Tristemente no hay nadie que logre enmendar la falta de ética disciplinaria en nuestros cuerpos policiales y militares, y pues lamentablemente la situación cada vez se torna más engorrosa y ofensiva.

Como siempre caballero usted ejemplificando las escenas en una escritura llena de fluidez y realidad urbana. Gracias por compartir sus relatos.

Saludos y mis respetos sinceros. 😀

manuel marrufo
15 de noviembre, 2010

Yo sí corrí con peor suerte que estos 4 panas, porque a mi si me ruleteraon y me terminaron llevando a la Comandancia Policial.

La razón: “tenia mucho dinero en efectivo…”

Cuando el escribiente de la Comandancia me dijo que firmara en aceptación de los bienes que me quedaban en resguardo, me di cuenta de la cruda situación.

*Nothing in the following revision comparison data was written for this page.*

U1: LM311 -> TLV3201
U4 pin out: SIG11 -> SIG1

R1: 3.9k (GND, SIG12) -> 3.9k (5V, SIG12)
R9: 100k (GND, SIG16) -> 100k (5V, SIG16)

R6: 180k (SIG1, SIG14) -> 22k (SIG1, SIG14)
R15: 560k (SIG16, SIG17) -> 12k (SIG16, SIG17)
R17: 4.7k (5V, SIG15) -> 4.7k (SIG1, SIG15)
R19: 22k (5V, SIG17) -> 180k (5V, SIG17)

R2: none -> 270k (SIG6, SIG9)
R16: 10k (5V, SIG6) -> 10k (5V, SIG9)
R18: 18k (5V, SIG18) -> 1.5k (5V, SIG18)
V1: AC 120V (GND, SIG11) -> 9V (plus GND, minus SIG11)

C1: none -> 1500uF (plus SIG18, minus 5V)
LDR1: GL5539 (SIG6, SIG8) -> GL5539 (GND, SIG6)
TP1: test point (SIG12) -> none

Al ver que el dinero en efectivo que poseía mermó supe que la verdadera causa por la que me detenían no era por exigir firmemente mis derechos, sino porque ellos ya tenían planes hechos con mi dinero.

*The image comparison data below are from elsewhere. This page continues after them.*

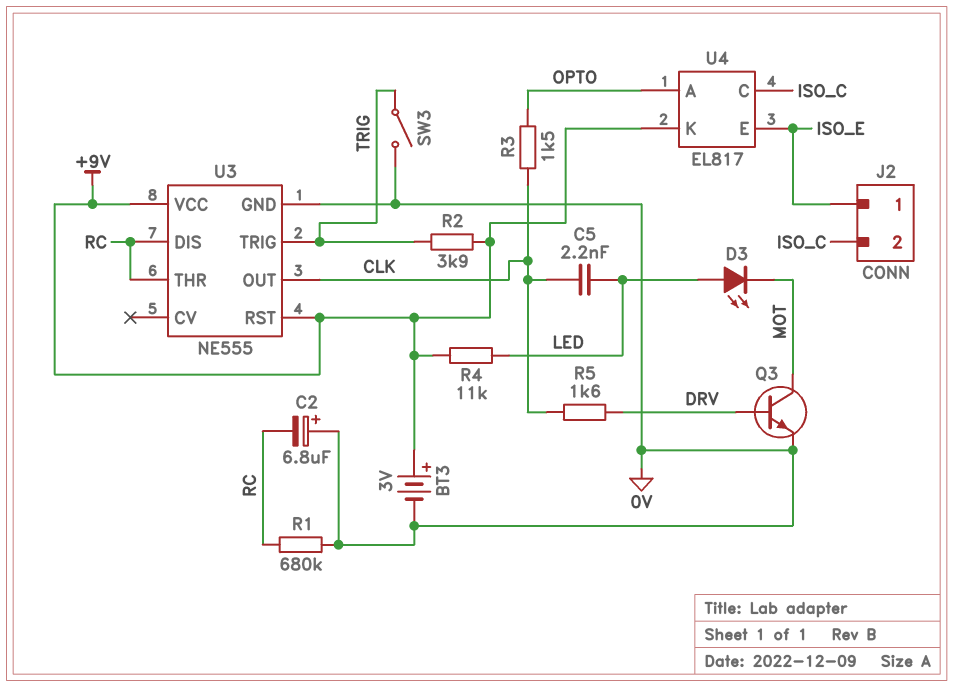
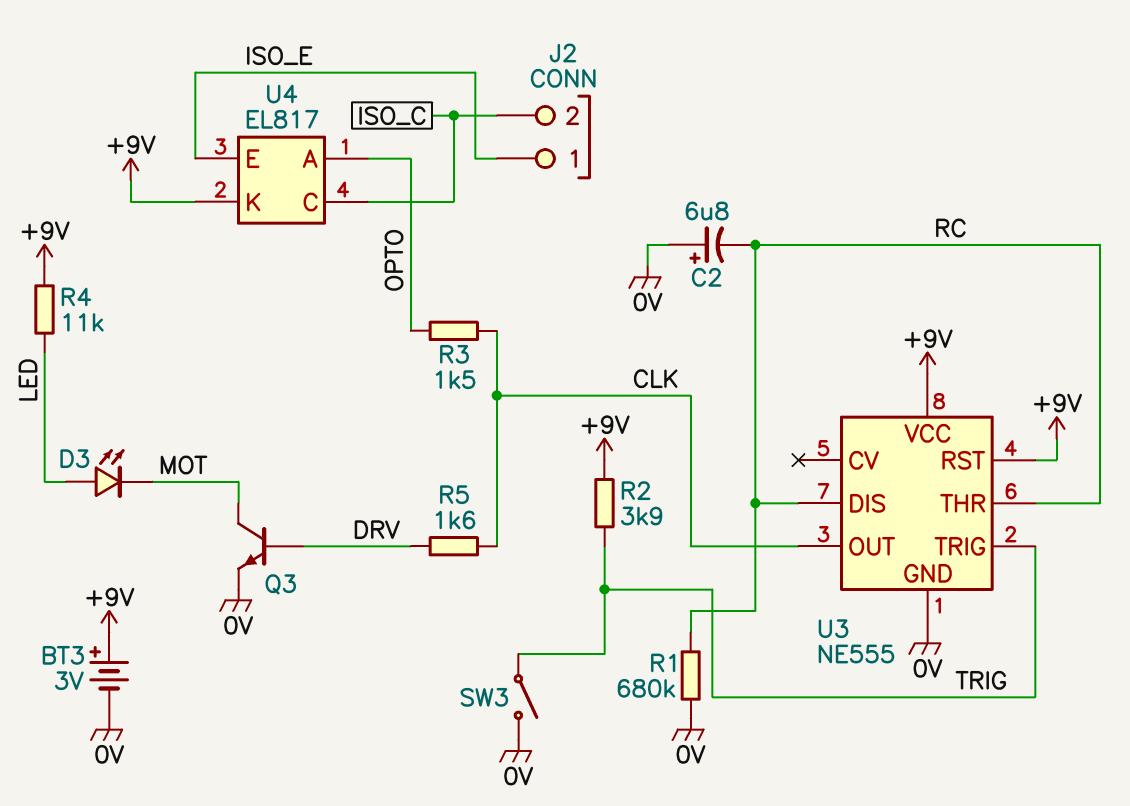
C5: 2.2nF (CLK, LED) -> none

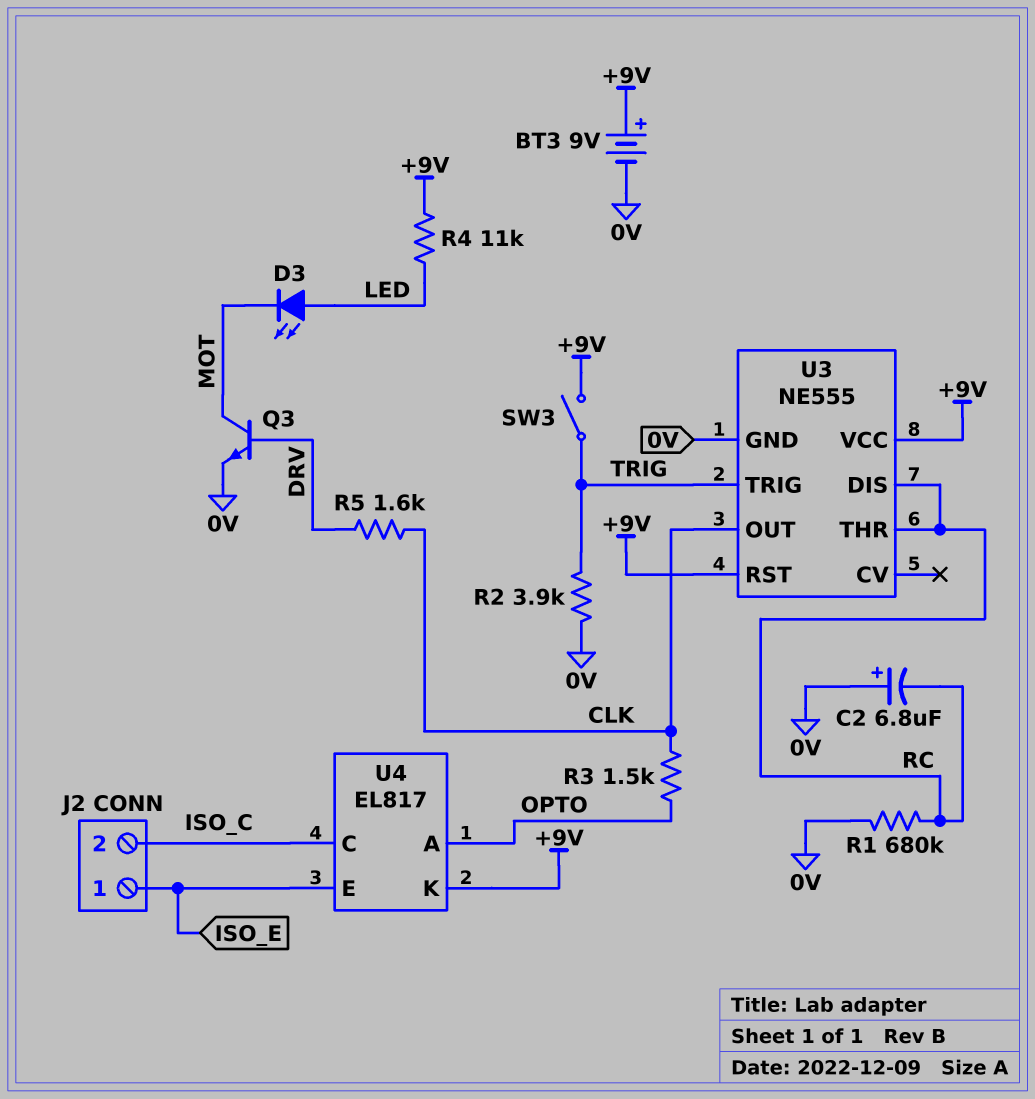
BT3: 3V (plus +9V, minus 0V) -> 9V (plus +9V, minus 0V)
R2: 3.9k (+9V, TRIG) -> 3.9k (0V, TRIG)
SW3: switch (0V, TRIG) -> switch (+9V, TRIG)

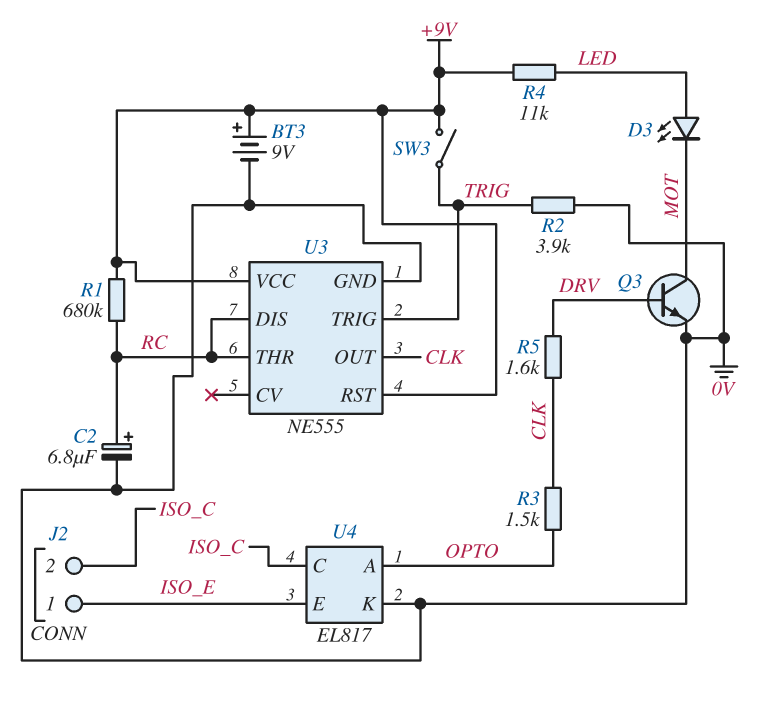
C2: 6.8uF (plus 0V, minus RC) -> 6.8uF (plus RC, minus 0V)
R1: 680k (0V, RC) -> 680k (+9V, RC)
U4 pin K: +9V -> 0V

Cuando le comenté al escribiente que tenía 10 veces la cantidad que allí me anotaban me dijo: “déjame llamar a los funcionarios que tuvieron en el procedimiento. Será tu palabra contra la de ellos…”

Y quién puede contra la palabra de la LEY?

Rosa Prat
15 de noviembre, 2010

Siempre leo tus crónicas con el corazón en la boca.:) Primero con angustia, luego con alivio. ¡Me encantan!

Jaco
16 de noviembre, 2010

Excelente historia desde un personaje tan humilde como lo es el barrendero. Me encantó la frase: “porque el que puede apuntar un arma no está obligado a ser sabio”…ciertamente, reafirma otra de las tantas enfermedades de nuestra sociedad, el abuso de poder. Felicidades!

Rakelota
17 de noviembre, 2010

Muy buen relato que tristemente describe la realidad que vivimos en un país descompuesto el cual se representa en un hogar donde el padre no tiene valores y los hijos por lo general seguirán sus torcidas pisadas, los que están obligados, por lo que representan para la sociedad, a cumplir la constitución y las leyes la utilizan como herramienta para amancillar el derecho y la justicia.

Héctor Torres
25 de noviembre, 2010

En los textos que han alimentado esta columna, procuro contar historias que efectivamente hayan ocurrido, editadas con ingredientes que contribuyan a aprovechar al máximo su tensión narrativa. Es decir, que busco como ejercicio agarrar un pasaje de la vida y contarlo como si fuese literatura y no cotidianidad. Es por eso que no me gusta contar casos muy sonados, porque sobre ellos hay tanta información que sobrarían los lectores prestos a descubrir gazapos. Además, esas historias ya tienen suficientes lectores. En la cotidianidad, en la pequeña derrota, hay una mina de material para la modesta literatura que ejercito en esta columna. Vale decir que esta crónica está dedicada a Fabrizio Torres, mi hijo, y es a la vez mi pequeña venganza contra los policías malandros que le regalaron, de cumpleaños, una dosis de “el país donde vivimos”. Agradezco a todos sus lecturas, sus comentarios, sus aportes. Estos textos terminen siendo un motivo para congregarnos a hablar de nuestras miserias, sin dejar de lado el asombro que nos produce la palabra y sus magias. Gracias nuevamente, amigos.

Carolina De Abreu
27 de noviembre, 2010

Me gusta como escribe. Nos mantiene pegados y expectantes.